Artist Chris Levine’s latest installation is ‘art on a cosmic scale’

Undated handout photo of British light artist Chris Levine’s Higher Power, a monumental new laser installation marking the opening of the Venice Biennale 2026. Photo credit: Chris Levine. - (PA Media)

British artist Chris Levine has spoken of his desire to “make light, not war”, by using a military-grade laser to create a new installation that can be seen from space.

The installation, named Higher Power, will be switched on in Italy from Monday night to mark the opening of the Venice Biennale 2026.

Levine worked with optical engineers and physicists in Germany to modify a military-grade laser system, with test projections detected from the International Space Station around 250 miles above Earth.

The installation in Venice (PA Media)

The installation will be visible for the next seven nights, with audiences invited to look skywards as a vast luminescent halo is projected into the night sky above San Clemente Island.

Speaking from Venice ahead of the switch-on, Levine told the Press Association: “The beam itself is normally invisible.

“It’s infrared, but we’ve modified it to give visible light, and it’s green.

“And this gave me the idea – to make light, not war – it just suddenly resonated with me.”

Levine, who has exhibited his previous light installations at Cornwall’s Eden Project and at Glastonbury Festival, said he wanted viewers to reach a “collective state of meditation” with his latest project.

“For me, it’s all about taking my audience towards stillness,” he added.

“We’re bombarded with information. There’s so much going on, we haven’t really evolved quickly enough to kind of process it all.

“So we get ill, we just can’t deal with the overload of stress and information. And we live in unprecedented times, darkness is really showing his face right now.
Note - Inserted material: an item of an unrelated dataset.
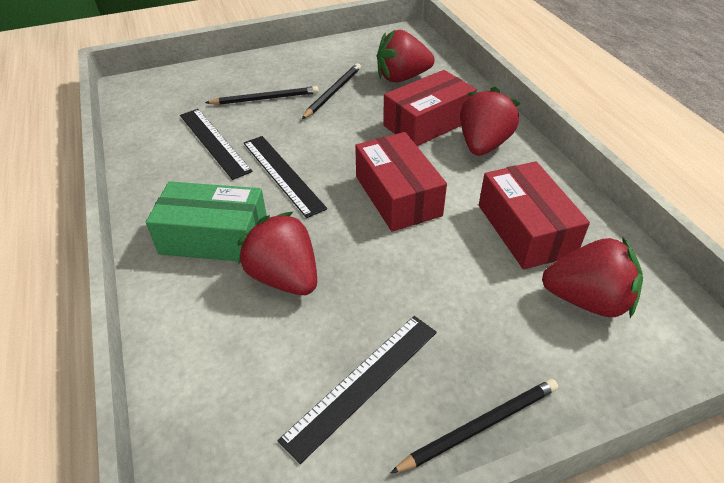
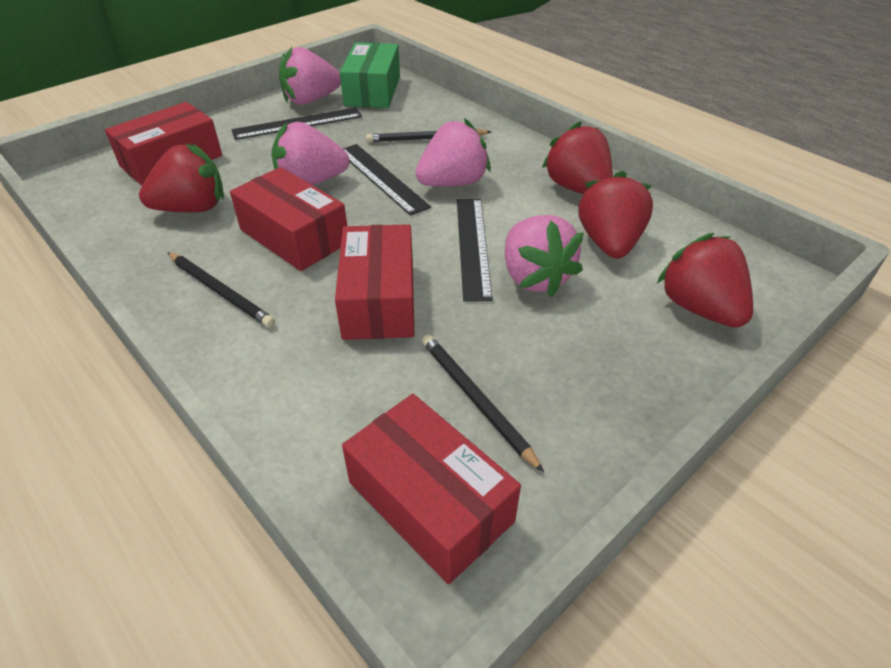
pink strawberry: 0 -> 4
red box: 3 -> 4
“I think a lot of people are quite disturbed, and for me, it’s been my salvation that meditation can, on a daily basis, just bring me back to centre so that I can deal with what I’ve got to deal with.”

Projected vertically into the sky, the laser alternates between a vertical beam leaving Earth’s atmosphere, and a geometrically precise halo.

The installation uses a single-frequency 515nm beam, which oscillates at 432hz.

Levine said that with “photons leaving the Earth’s atmosphere and travelling into space at 186,000 miles per second, it’s art on a cosmic scale”.

Levine, whose work includes Lightness Of Being, a 2004 holographic portrait of the late Queen Elizabeth II, said he likes to take his work into “new experiential realms”.

He added of his latest installation: “It’s a thrill for me. I’ve been playing with lasers for a long time, but this is quite something.”

With full aviation clearance secured, the installation will be visible nightly until midnight throughout its run.

Levine added: “At a time when so much attention is directed downwards, this work is about collectively looking up, and going deep inside.

“Getting still by tuning into single frequency light, even momentarily, can change how we experience the world around us.”